I've spent the last couple of days playing with YoloV3, and have had very good results. My use case is sports photography, and the object detection for people/bikes etc is very very good, I'm very impressed. In the future I think I'll train it with my own dataset to improve it further, but out of the box it does a fantastic job already.
What I want to improve:
Once an object has been detected, how can I generate some sort of metric to quantify how well-focused it is?
- 1) My first thought/Google, was "variance". First I turn the image grayscale, then use a Laplacian convolution to highlight the edges. Then simply compute the variance of the pixels in the bounding box. High numbers "probably" mean high contrast i.e. high focus, whereas lower numbers would tend to mean low contrast and probably poor focus.
It works pretty well, but not 100% reliable. Imagine you have a person stood up with their arms spread wide, against a skilled bokeh background. Most of the bounding box is blurred background, so the variance ends up being low.
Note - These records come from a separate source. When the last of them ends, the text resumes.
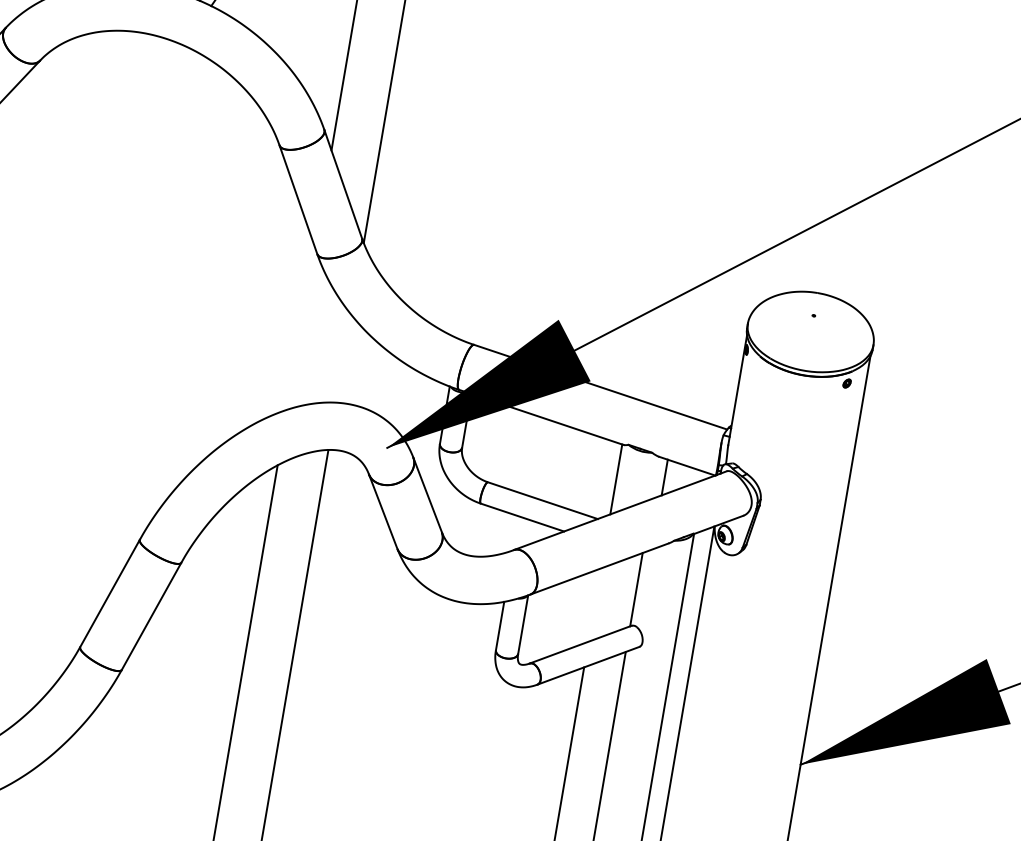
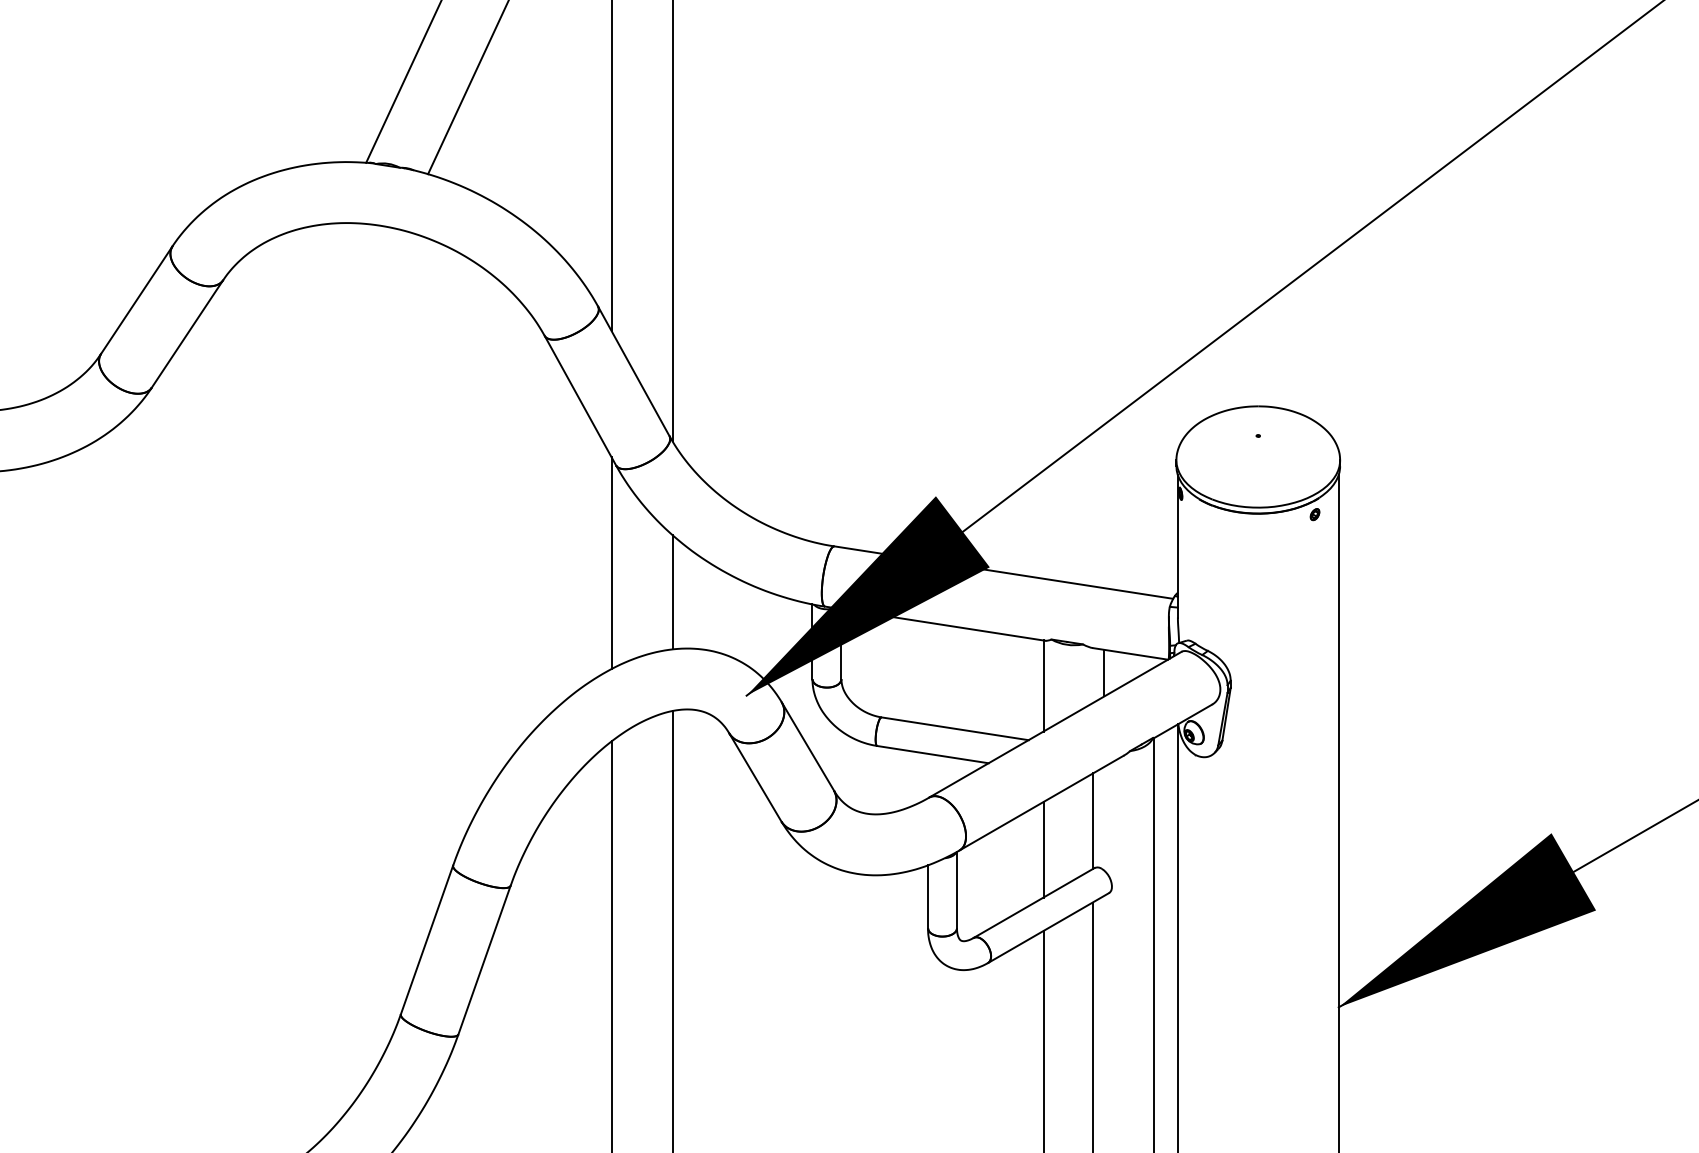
line: (300, 328) -> (611, 563), added
line: (343, 359) -> (672, 592), added
line: (594, 604) -> (1043, 849), added

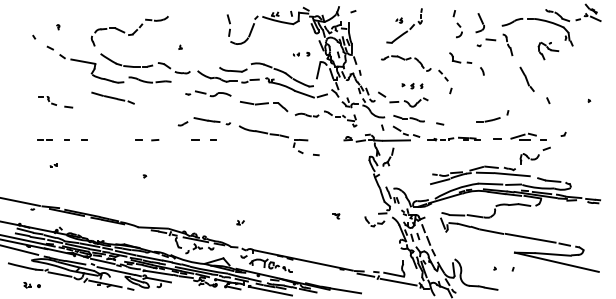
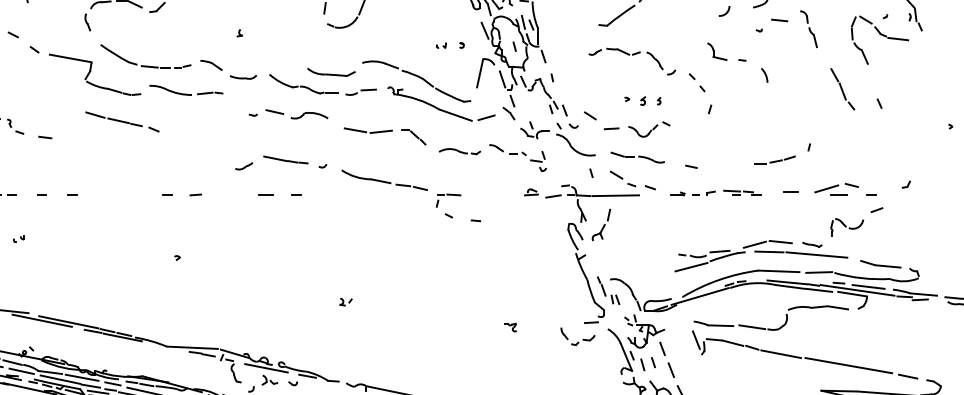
part: (548, 50) -> (879, 38), size x1.67
line: (548, 100) -> (879, 103), moved
part: (240, 222) -> (345, 301), moved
- 2) To improve upon this, I came to the conclusion that there will almost always there be a significant portion of the object somewhere around the center of the bounding box. I set my criteria to center square, 20% of the width of the BB and 20% of the height.
Unfortunately this throws up scenarios where that square happens to be 10% background, between someone's arm and body when running around a tight corner facing the camera, etc.
- 3) "OK, a cross". Thickness equal to 20% of the BB, up and down through the middle and left and right through the middle.
Not bad, not bad. Still getting a lot of background on some images though, as the edges of the box are where background is going to tend to reside.
- 4) "OK, a reduced cross". Same as above, but only extending from the center 2/3rds of the way out to the edges.
Almost fantastic. With the caveat that sometimes you end up with just a competitor's chest, and if they're wearing a single-colour top.... the variance isn't all that.
So I think that's the end of that approach.
I could go on and on with this, and I'm ALWAYS going to end up with some photos that it just doesn't work well for.
I think a different approach is needed.
One thought is just to take the largest variance over a small region, say a 10% width/height square that roams across the bounding box.
But then if the foreground is completely out of focus, and the background is sharp, we'll get a false positive from the background.
Anyone cleverer/more experienced than me have a fantastic solution for this?
It's clearly possible, not least because http://remove.bg and PhotoShop already do a fanastic job of separating foreground from background. But how?
EDIT: I completely neglected to mention that I'm using a Laplacian convolution on a grayscale version of the photos before computing the variance, to detect the edges.